2′-F ASO–directed exon skipping in cell culture

Previously, we identified an 18-mer ASO with 2′-MOE nucleotides (Fig. 1a) that promotes nearly complete inclusion of SMN2 exon 7—an alternative exon—by binding an intronic splicing silencer in intron 724. We transfected this 2′-MOE ASO into HeLa cells and measured splicing of endogenous SMN2 transcripts 24 h later by reverse transcription followed with PCR (RT-PCR). As expected, the 2′-MOE ASO caused almost complete SMN2 exon 7 inclusion compared to untreated cells (Fig. 1b, lane 1 versus lane 3). Using splicing of SMN2 exon 7 as a model system, we evaluated how various chemical modifications of the ribose moiety of the 18-mer ASO affected splicing.
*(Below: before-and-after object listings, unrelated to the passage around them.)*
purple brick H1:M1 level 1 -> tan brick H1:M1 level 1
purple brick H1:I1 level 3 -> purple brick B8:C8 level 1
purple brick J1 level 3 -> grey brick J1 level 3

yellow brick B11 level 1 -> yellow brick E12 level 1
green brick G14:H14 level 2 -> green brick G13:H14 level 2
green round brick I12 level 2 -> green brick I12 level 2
Remarkably, an ASO with 2′-F ribose nucleotide residues (Fig. 1a) had the opposite effect to that of the 2′-MOE ASO, resulting in almost complete exon 7 skipping (Fig. 1b, lane 2 versus lane 3). This 2′-F ASO has an identical sequence to that of the 2′-MOE ASO, differing only in the 2′ modification on the sugar (methoxyethoxy versus fluorine). 2′-F ASOs targeted to sites either upstream or downstream of SMN2 exon 7 also caused exon skipping (Supplementary Results, Supplementary Fig. 1). In addition to having SMN2, HeLa cells have the paralogous SMN1 gene with the same ASO target site. SMN1 transcripts normally constitutively include exon 7 (Fig. 1b, lane 3)25. The 2′-F ASO also caused complete SMN1 exon 7 skipping (Fig. 1b, lane 2 versus lane 3).
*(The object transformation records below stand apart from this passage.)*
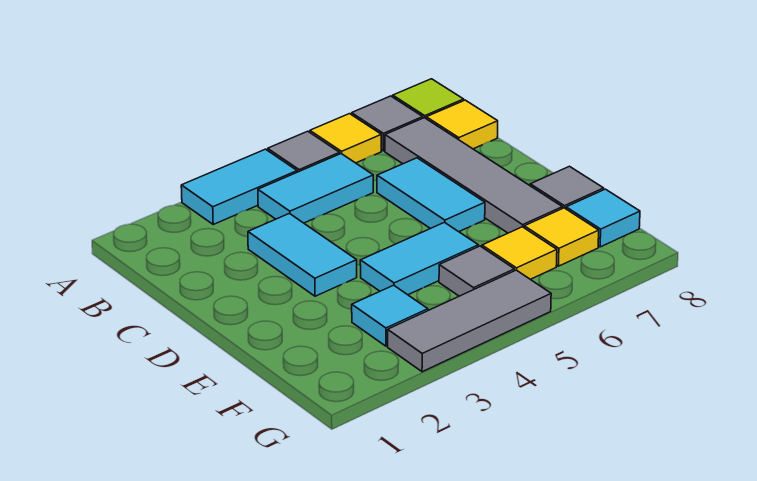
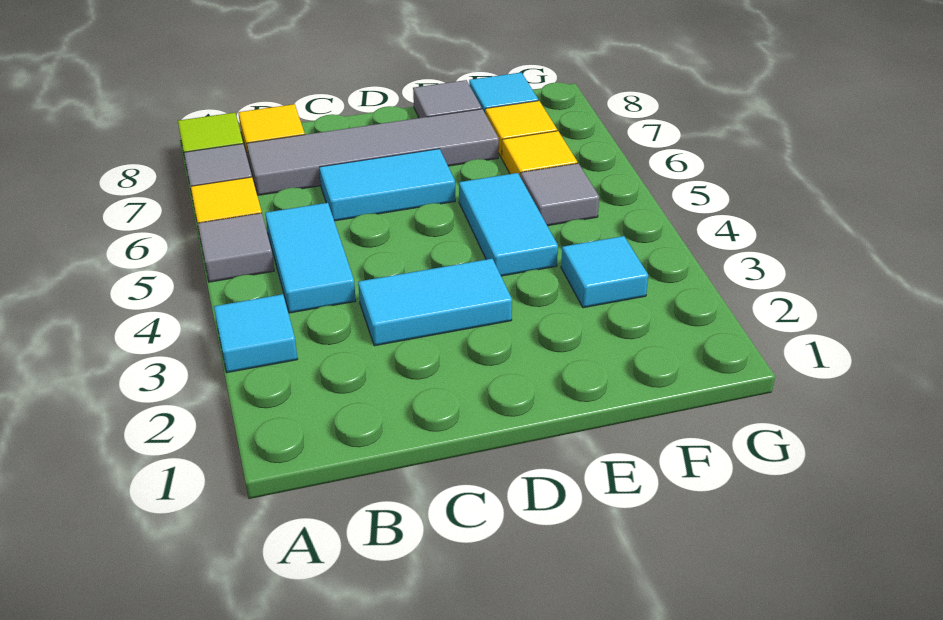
cyan tile A3:A4 level 1 -> cyan tile A3 level 1
grey tile G3:G5 level 1 -> none

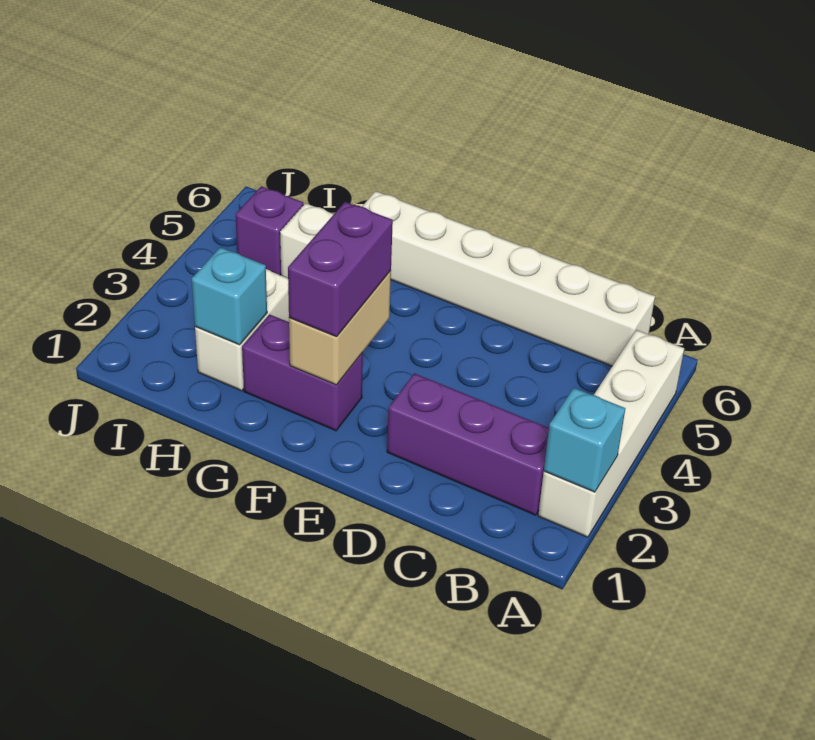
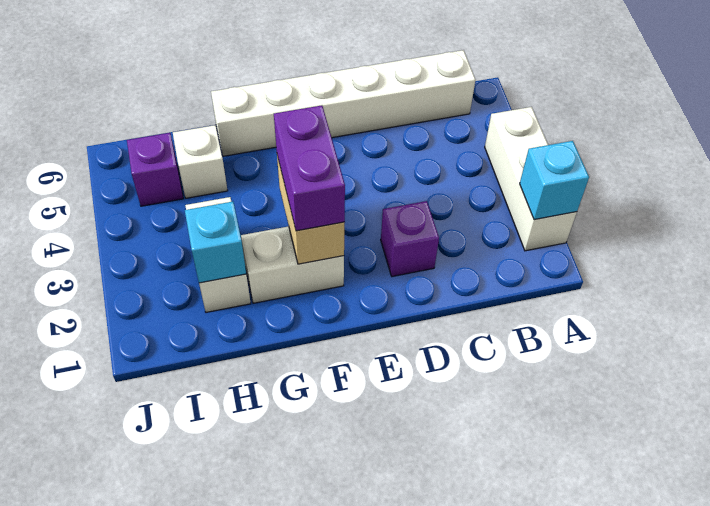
white brick A2:A5 level 1 -> white brick A2:A4 level 1
purple brick B2:D2 level 1 -> purple brick D2 level 1
purple brick F2:G2 level 1 -> white brick F2:G2 level 1

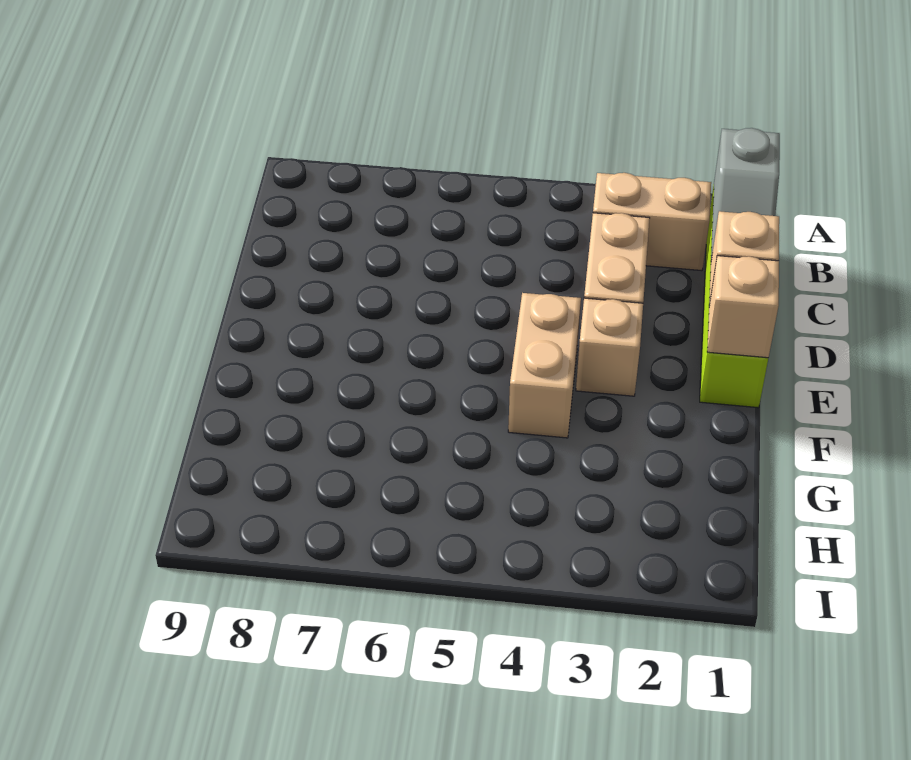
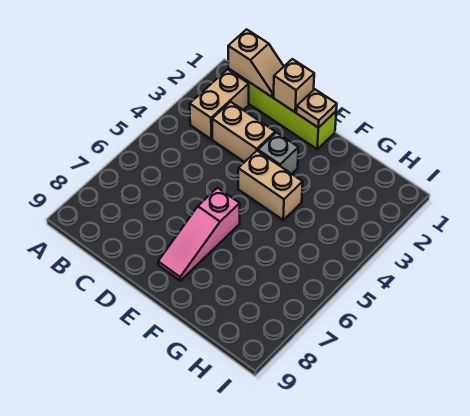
grey slope B1:C1 level 2 top B -> tan slope B1:C1 level 2 top B
tan brick E1 level 2 -> tan plate E1 level 2
tan brick E3 level 1 -> grey brick E3 level 1
none -> pink slope E6:E8 level 1 top 6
Figure 1. Modulation of splicing in cell culture as a function of ASO chemistry.

Figure 1

(a) Structure of nucleotides with various 2′ substituents. (b) RT-PCR and DdeI digestion of endogenous HeLa SMN1 and SMN2 mRNA after ASO treatment. The ASOs are complementary to a site 10–27 nucleotides downstream of the 5′ splice site of intron 7. (c) RT-PCR of plasmid-expressed SMN2 mRNA after ASO treatment. The sequence of the ASO target site (same as in b) is shown, and the mutated nucleotides are in lowercase. The WT and MT designations indicate that the ASO is complementary to the wild-type and mutant ASO target sites, respectively. (d) Radioactive RT-PCR of SMN1 and SMN2 mRNAs isolated from fractionated HeLa cells transfected with ASOs. Cyt, cytoplasm; nuc, nuclear; chr, chromatin. Uncropped gels are shown in Supplementary Figure 13. For b–d, the numbered boxes represent specific exons in the SMN1 and SMN2 transcripts.
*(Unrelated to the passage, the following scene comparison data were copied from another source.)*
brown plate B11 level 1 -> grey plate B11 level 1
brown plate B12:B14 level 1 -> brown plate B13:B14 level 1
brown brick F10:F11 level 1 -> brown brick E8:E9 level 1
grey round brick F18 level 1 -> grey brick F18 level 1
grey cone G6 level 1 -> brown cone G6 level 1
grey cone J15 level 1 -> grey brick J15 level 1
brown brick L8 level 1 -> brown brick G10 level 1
To ensure that 2′-F ASO–directed exon skipping depended on the ASO hybridizing to the pre-mRNA, we used SMN2 minigene constructs with either a wild-type or a mutated ASO target site. We separately transfected each SMN2 minigene together with an ASO and measured splicing 24 h later by RT-PCR (Fig. 1c). The 2′-F ASO complementary to the wild-type ASO target site (WT 2′-F) caused exon skipping when the target site was wild type, but not when it was mutated (lane 3 versus lane 8). Conversely, the ASO complementary to the mutated ASO target site (MT 2′-F) caused exon skipping when the target site was mutated, but not when it was wild type (lane 8 versus lane 4). 2′-F ASO–directed exon skipping of transcripts from the endogenous SMN2 gene in fibroblasts from patients with spinal muscular atrophy (SMA) was also hybridization dependent (Supplementary Fig. 2).

Splicing typically takes place as RNA polymerase II is generating nascent transcripts on chromatin26. We determined whether ASOs modulate splicing of transcripts on chromatin. The chromatin fraction from HeLa cells was isolated cleanly, as determined by the enrichment of histone H3 (Supplementary Fig. 3a) and intronic RNA (Supplementary Fig. 3b). We found that the inclusion of SMN1 and SMN2 exon 7 is already established on chromatin-associated RNA (Fig. 1d, lane 7 versus lanes 1 and 4), indicating that splicing of these transcripts takes place cotranscriptionally. Treatment of cells with the 2′-MOE ASO caused both SMN1 and SMN2 exon 7 inclusion (lane 8 versus lane 7), whereas the 2′-F ASO caused SMN1 and SMN2 exon skipping on chromatin-associated RNA (lane 9 versus lane 7). Thus, nascent transcripts still associated with chromatin are accessible to ASO-directed splicing modulation.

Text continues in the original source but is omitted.